Inoltre, nessuna disposizione della direttiva può essere interpretata in modo tale da imporre a qualsiasi Stato membro l’obbligo di introdurre un salario minimo legale, soprattutto in quei campi dove la formazione degli importi sia garantita esclusivamente mediante contratti collettivi o l’obbligo di dichiarare un contratto collettivo universalmente applicabile.

 

Oggi in Europa su 27 Stati membri sono 22 ad avere adottato un salario minimo legale. L’Italia non lo ha fatto, così come Svezia, Danimarca, Austria e Finlandia. Non lo ha fatto perché ha uno dei livelli più alti (oltre l’80%) di copertura della contrattazione collettiva. Questo concetto viene ribadito più volte: la contrattazione collettiva è il mezzo principale attraverso cui far crescere i salari più bassi. Si ripete più volte: è necessaria la «promozione» della contrattazione collettiva o delle «parti sociali» (art. 1 e 4). Si prevede anche la promozione delle «capacità» delle parti sociali e pure che vengano «incoraggiate».

 

A finire nel mirino della Commissione, inoltre, sono proprio quegli Stati che hanno fissato un salario minimo per legge ma che lo hanno fatto garantendo importi non adeguati. Viene chiesto a questi Stati di istituire un quadro per fissare e aggiornare tali salari minimi secondo una serie di criteri chiari. Inoltre, andranno aggiornati almeno ogni due anni. Poi, si ricorda anche come nei Paesi con un’alta copertura della contrattazione collettiva, la percentuale di lavoratori a basso salario è minore e le retribuzioni minime sono più elevate rispetto ai paesi in cui tale copertura è più bassa. Questo è il proprio il caso dell’Italia.

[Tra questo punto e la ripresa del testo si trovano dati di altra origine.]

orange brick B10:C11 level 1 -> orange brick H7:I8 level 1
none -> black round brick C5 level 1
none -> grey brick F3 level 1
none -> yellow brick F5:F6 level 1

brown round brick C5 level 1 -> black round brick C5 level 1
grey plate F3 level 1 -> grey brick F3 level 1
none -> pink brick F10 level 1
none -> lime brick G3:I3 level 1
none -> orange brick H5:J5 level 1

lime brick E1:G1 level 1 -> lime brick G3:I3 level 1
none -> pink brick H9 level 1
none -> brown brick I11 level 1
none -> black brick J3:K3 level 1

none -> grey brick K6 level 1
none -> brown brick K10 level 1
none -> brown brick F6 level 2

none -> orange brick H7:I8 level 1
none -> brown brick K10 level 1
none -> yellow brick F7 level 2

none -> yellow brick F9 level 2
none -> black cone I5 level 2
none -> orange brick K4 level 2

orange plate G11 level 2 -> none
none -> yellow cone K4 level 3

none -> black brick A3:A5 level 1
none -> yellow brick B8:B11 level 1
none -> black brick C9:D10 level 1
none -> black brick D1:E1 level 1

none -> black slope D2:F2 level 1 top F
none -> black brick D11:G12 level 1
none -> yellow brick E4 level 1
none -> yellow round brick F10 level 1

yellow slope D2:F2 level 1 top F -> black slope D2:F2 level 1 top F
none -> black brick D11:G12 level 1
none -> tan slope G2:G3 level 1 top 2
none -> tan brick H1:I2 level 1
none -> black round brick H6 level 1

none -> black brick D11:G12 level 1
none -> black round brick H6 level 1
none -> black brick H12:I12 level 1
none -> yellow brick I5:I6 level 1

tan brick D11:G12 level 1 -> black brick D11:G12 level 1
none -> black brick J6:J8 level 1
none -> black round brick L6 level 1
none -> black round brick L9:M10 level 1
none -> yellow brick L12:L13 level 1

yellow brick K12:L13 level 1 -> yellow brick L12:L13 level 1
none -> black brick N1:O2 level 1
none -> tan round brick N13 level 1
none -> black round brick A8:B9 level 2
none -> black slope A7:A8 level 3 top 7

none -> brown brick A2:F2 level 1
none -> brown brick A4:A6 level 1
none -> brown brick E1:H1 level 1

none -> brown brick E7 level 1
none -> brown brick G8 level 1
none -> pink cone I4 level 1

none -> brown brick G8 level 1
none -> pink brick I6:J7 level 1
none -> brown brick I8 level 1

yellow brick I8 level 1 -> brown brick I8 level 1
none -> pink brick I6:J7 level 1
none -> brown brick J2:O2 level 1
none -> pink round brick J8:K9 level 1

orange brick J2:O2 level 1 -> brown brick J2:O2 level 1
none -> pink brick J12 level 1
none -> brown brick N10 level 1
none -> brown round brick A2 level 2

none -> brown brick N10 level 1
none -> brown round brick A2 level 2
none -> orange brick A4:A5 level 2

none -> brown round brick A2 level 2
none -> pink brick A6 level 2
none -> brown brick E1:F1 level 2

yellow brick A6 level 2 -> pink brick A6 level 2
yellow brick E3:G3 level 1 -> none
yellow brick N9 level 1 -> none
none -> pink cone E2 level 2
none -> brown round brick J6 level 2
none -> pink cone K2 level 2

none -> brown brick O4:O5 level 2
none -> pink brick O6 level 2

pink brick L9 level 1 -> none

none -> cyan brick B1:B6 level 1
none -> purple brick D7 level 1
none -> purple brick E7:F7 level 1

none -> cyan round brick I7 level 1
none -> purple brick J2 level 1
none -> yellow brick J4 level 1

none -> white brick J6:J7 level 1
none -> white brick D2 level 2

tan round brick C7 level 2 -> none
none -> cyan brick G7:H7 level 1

Alla luce di tutto ciò, è anche più chiaro il motivo per cui il governo, con il presidente del Consiglio in primis, nutra seri dubbi sull’opportunità di introdurre un salario minimo rigido, pari a 9 euro lordi, nel nostro Paese. Ciò non significa che non ci sia un problema di lavoro povero, motivo per cui l’esecutivo ha dato mandato al Cnel di formulare una nuova proposta che sarà discussa con le opposizioni dopo la pausa estiva.